Он только что получил долгожданную свободу: развелся с Милочкой. Состоялся скандальный раздел имущества, с криками, с битьем посуды, с тасканием его по судам.
Трехкомнатную квартиру в престижном районе, в которой они жили, пришлось разменять. Львиная доля, то есть хорошая двухкомнатная, досталась бывшей жене. Туда же переехал новый холодильник, японский цветной телевизор, вся мебель из зала и спальный гарнитур. Милочка уехала следом за грузовиком на серебристой «тойоте». Ключи от старых «Жигулей» достались Евгению Рощину. Он подбросил их в руке и улыбнулся: свобода! Осознанная необходимость, ради которой приходится жертвовать другими осознанными необходимостями. Холодильником, телевизором и видеомагнитофоном. В однокомнатную на окраине Москвы переехал без сожаления. Надо все начинать сначала. Он уже знал, как заработает большие деньги. Самое главное – у него есть имя. За десять лет Женька Рощин оброс связями, полезными знакомствами, журнальными и газетными статьями, в которых его имя мелькало рядом с именами людей влиятельных и знаменитых. Было жаркое лето, Москва плавилась под солнцем, как кусок сливочного масла, даже асфальт в городе был жирным и весь лоснился.

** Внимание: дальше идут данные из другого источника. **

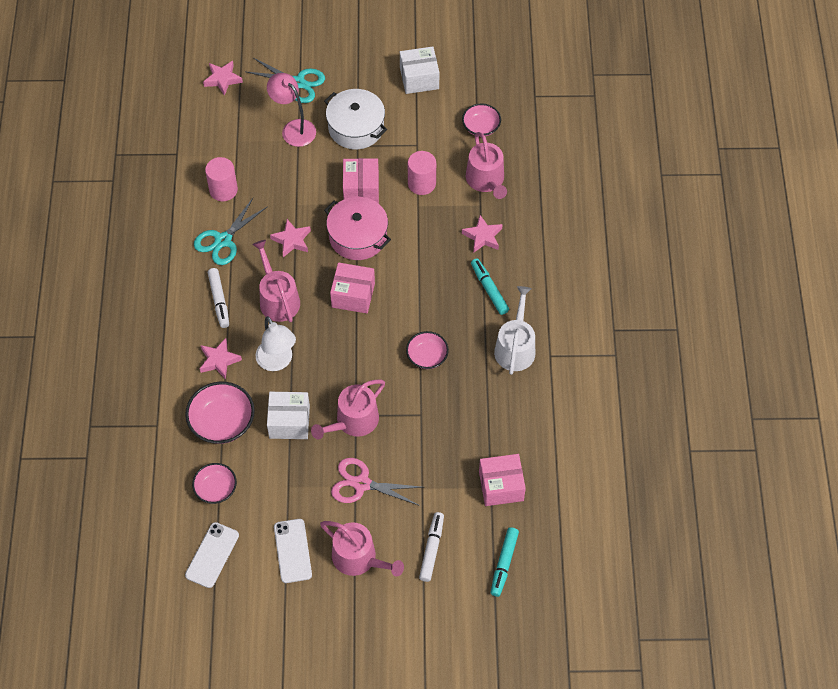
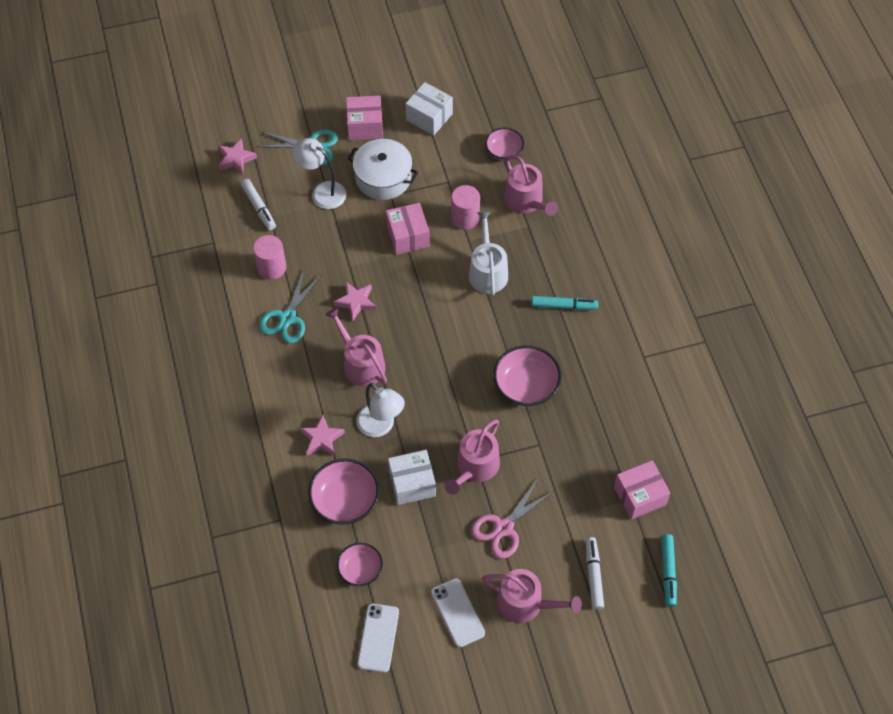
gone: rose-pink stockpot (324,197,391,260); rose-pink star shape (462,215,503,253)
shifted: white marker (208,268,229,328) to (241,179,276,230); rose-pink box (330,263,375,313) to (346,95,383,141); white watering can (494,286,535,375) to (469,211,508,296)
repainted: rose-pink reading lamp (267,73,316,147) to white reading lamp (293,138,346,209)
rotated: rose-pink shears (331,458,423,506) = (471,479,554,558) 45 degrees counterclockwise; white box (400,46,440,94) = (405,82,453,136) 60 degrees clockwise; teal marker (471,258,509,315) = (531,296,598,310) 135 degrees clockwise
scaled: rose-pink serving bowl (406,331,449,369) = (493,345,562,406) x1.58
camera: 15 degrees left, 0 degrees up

Жара сводила людей с ума. Евгений Рощин принимал экзамены в театральный институт. Да, он достиг таких высот. Сам теперь решал, кому быть, а кому не быть. Она стояла у доски объявлений, спиной к нему. Светловолосая девочка в голубом сарафане. Лопатки торчали, чуть выше заканчивались белокурые локоны. Рощину показалось, что ей лет пятнадцать, не больше, такая она была худенькая и робкая. Он замер в дверях, ожидая, когда девочка обернется. Эти несколько минут были самыми сладкими в его жизни. Ради них он и сделал самую большую в жизни глупость.